Cover the pan tightly with foil. Seal the edges. This is important — the steam is what cooks the noodles and keeps the pork from turning into shoe leather. Bake for 45 minutes. Then take the foil off carefully because there will be a lot of steam and it will try to burn you, it always does, I don’t know why I’m still surprised by this.
Check the edges — you want to see the liquid bubbling, and the noodles should be softening up. Back into the oven for another 15 to 20 minutes, uncovered, until the pork chops hit 145 degrees internally. If you don’t have a meat thermometer, now’s the time to get one. I put it off for years and I regret every one of those years.

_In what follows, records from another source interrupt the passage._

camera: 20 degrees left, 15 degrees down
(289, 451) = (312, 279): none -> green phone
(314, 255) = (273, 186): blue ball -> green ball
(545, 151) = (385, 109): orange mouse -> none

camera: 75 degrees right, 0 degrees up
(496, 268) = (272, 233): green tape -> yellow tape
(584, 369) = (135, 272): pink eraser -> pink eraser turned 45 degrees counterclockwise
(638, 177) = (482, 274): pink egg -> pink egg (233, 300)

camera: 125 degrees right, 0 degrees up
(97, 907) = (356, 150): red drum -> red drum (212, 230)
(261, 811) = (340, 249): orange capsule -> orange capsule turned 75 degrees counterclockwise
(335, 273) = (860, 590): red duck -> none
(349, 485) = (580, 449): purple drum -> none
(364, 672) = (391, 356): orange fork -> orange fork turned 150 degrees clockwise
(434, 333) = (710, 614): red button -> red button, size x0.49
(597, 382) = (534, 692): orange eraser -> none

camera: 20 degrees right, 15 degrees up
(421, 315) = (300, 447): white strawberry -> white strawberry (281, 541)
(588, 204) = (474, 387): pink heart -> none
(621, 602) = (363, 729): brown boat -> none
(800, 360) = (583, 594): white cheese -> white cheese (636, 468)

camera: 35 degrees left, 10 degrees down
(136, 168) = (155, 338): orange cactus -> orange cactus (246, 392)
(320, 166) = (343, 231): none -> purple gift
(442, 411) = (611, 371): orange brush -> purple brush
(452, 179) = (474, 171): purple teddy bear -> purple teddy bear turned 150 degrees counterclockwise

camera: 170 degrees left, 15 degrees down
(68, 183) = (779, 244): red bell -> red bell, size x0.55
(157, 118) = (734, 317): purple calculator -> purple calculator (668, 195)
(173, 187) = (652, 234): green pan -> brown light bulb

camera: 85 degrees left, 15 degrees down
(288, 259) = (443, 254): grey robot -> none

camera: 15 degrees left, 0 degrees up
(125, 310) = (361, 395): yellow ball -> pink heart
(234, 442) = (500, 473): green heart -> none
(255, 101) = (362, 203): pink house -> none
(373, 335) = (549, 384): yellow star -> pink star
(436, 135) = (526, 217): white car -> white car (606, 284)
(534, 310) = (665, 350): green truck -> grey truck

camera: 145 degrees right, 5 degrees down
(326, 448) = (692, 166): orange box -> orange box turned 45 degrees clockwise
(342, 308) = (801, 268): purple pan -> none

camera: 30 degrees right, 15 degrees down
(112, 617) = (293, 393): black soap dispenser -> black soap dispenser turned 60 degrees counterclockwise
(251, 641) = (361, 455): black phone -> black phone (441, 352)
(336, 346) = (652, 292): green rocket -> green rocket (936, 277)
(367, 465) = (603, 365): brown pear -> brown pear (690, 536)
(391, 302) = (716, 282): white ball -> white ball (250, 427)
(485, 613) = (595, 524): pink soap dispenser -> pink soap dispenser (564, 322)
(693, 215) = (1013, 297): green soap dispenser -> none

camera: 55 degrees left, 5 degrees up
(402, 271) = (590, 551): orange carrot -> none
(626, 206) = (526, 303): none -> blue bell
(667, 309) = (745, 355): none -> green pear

Let it rest for about five minutes before you serve. I know, I know. But if you dig in right away the noodles will be soupy instead of Creamy. Just give it five minutes. Go set the table or argue with someone about what to watch tonight. Then dish it up.
Variations
Throw frozen peas in before pouring the soup mixture — you don’t even need to thaw them, they just disappear into the noodles and it’s an easy way to get some vegetables in.
I’ve tried it with cream of celery soup once. Tasty, but different — more herby somehow, lighter. Some people don’t like change.
If your chops are really thick — over an inch — add ten extra minutes covered before you take the foil off. Thinner chops, less time. Use the thermometer, not guesses. I’ve served undercooked pork exactly once and I still think about it.
Leftovers
This keeps in the fridge for three or four days. Maybe five if you’re optimistic and it smells fine. Reheat it in a small pan on the stove with a splash of broth or water to loosen the noodles back up — the microwave works in a pinch but dries it out. I usually eat the leftover noodles as a side the next day with whatever else I’m making, just because there’s always more noodles than chops and they’re too good to waste.
I meant to say earlier that this is the kind of recipe that’s good for nights when you don’t want to think. When it’s been a long day and you’re tired and dinner still has to happen regardless. You spend ten minutes putting it together and then the oven handles it for an hour and that’s one less thing.
Serve it with some green beans or a salad and bread if you have it — the sauce is the kind of thing you want something to soak it up. That’s really all it needs.